--- DATASET RECORDS Enclosed Below ---

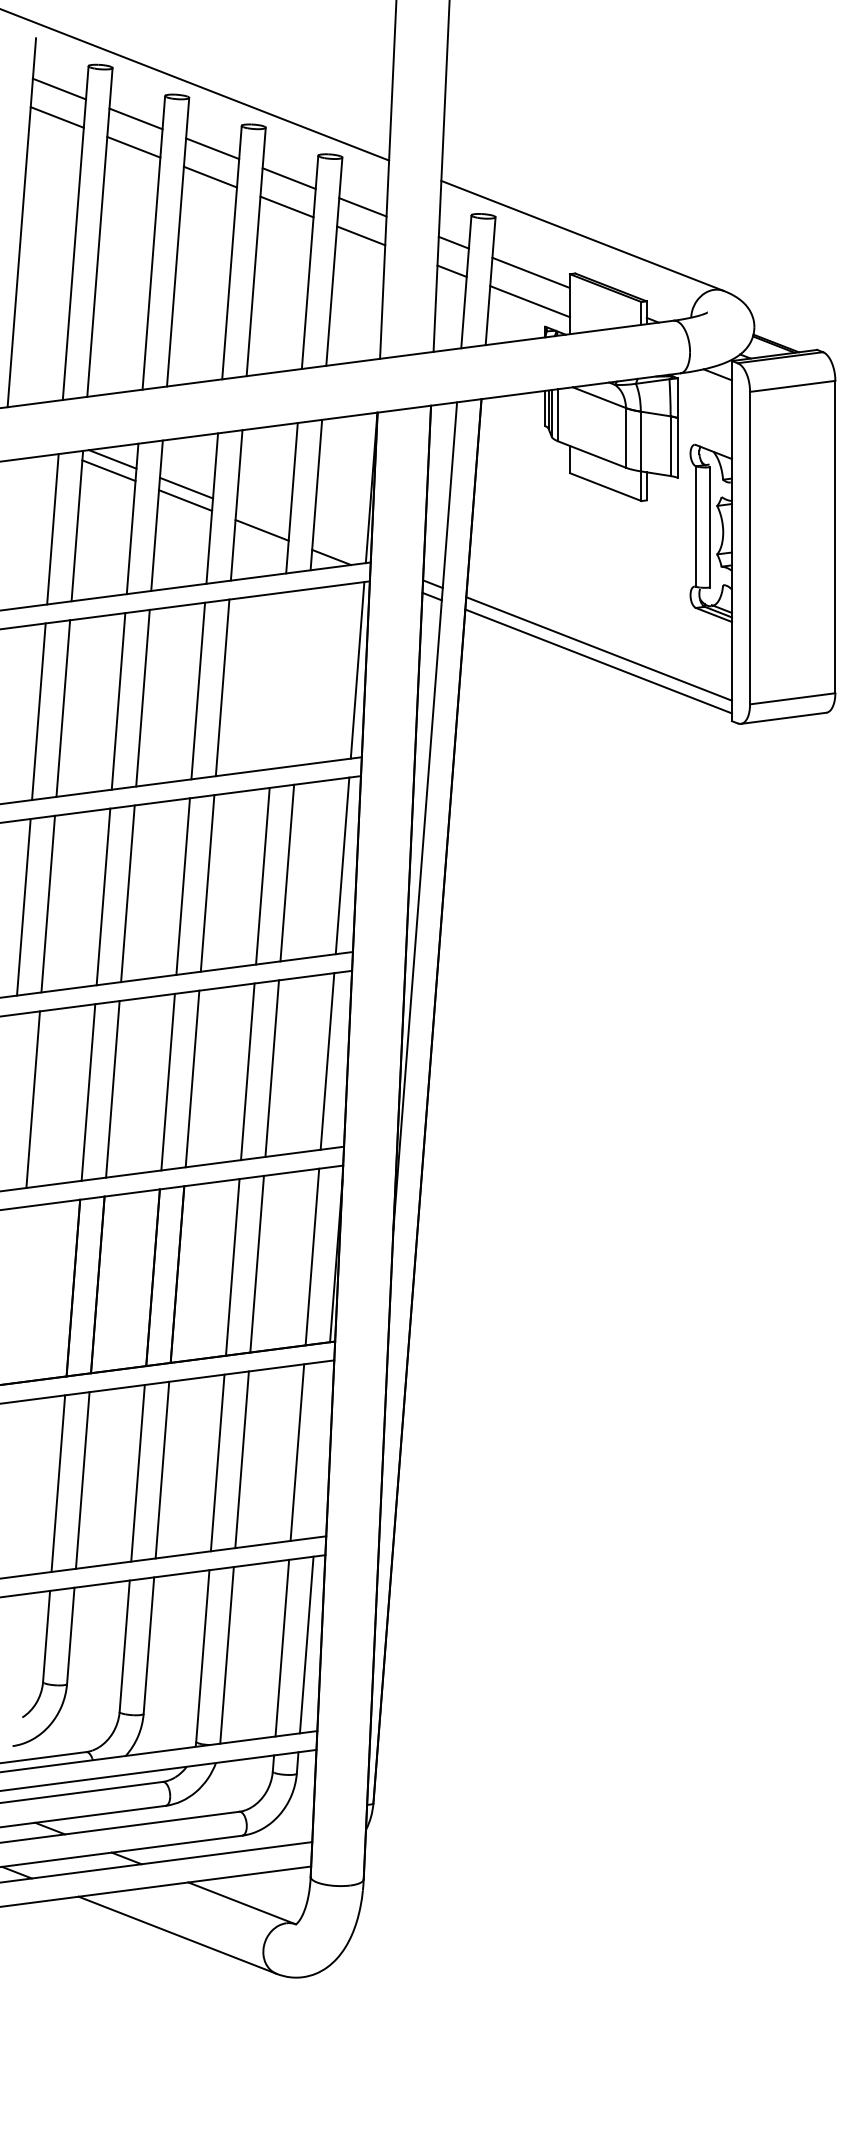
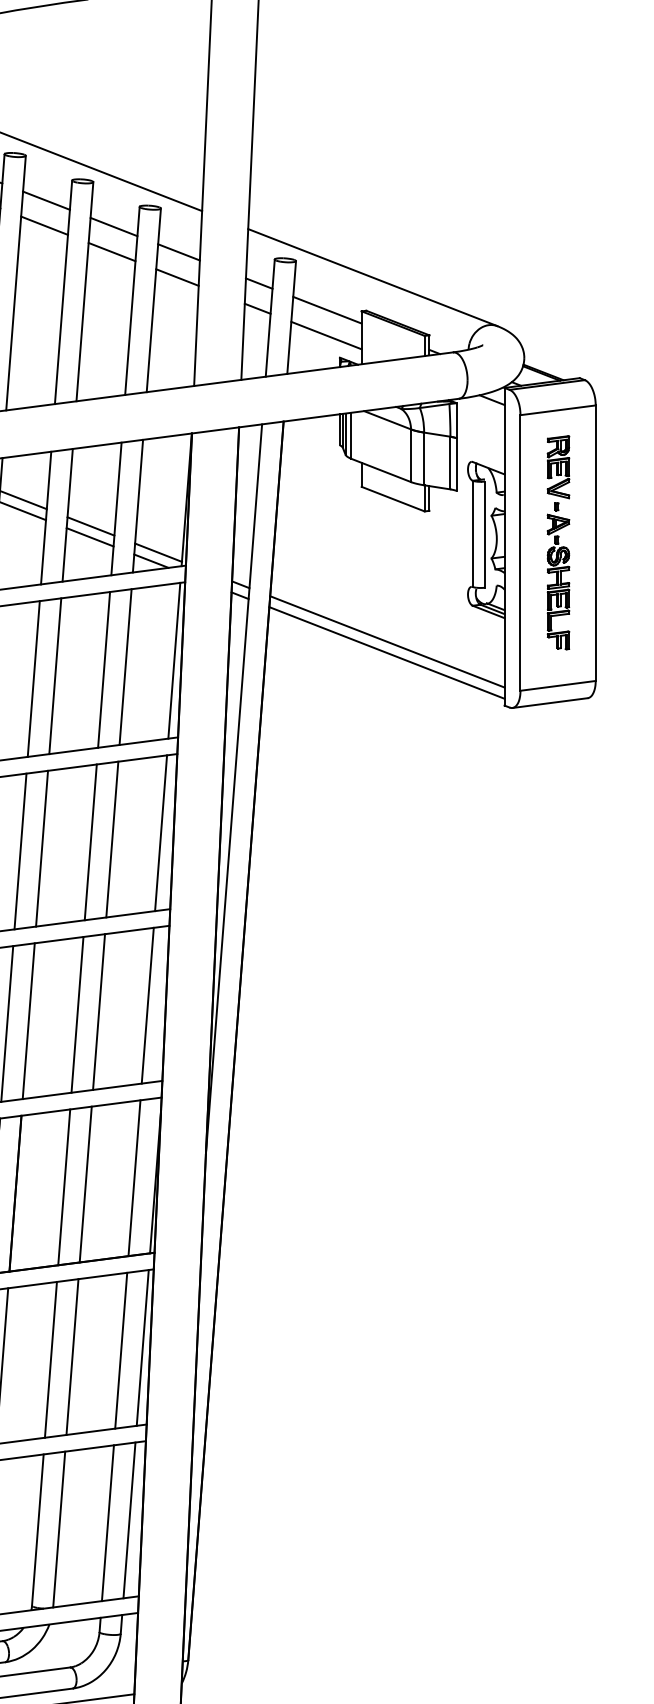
line: (262, 517) -> (90, 525), added
part: (793, 536) -> (558, 542), added
line: (339, 547) -> (158, 552), added
line: (302, 677) -> (125, 667), added
line: (277, 680) -> (103, 669), added
line: (321, 1449) -> (142, 1347), added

--- End of Enclosed DATASET RECORDS ---

• [EXERCISE DESCRIPTION]: Starting with the line that holds "part: (793, 536) -> (558, 542), added", copy every line through the end of the data above. Reproduce them exactly, with no other material.

• [TASK SOLUTION]:
part: (793, 536) -> (558, 542), added
line: (339, 547) -> (158, 552), added
line: (302, 677) -> (125, 667), added
line: (277, 680) -> (103, 669), added
line: (321, 1449) -> (142, 1347), added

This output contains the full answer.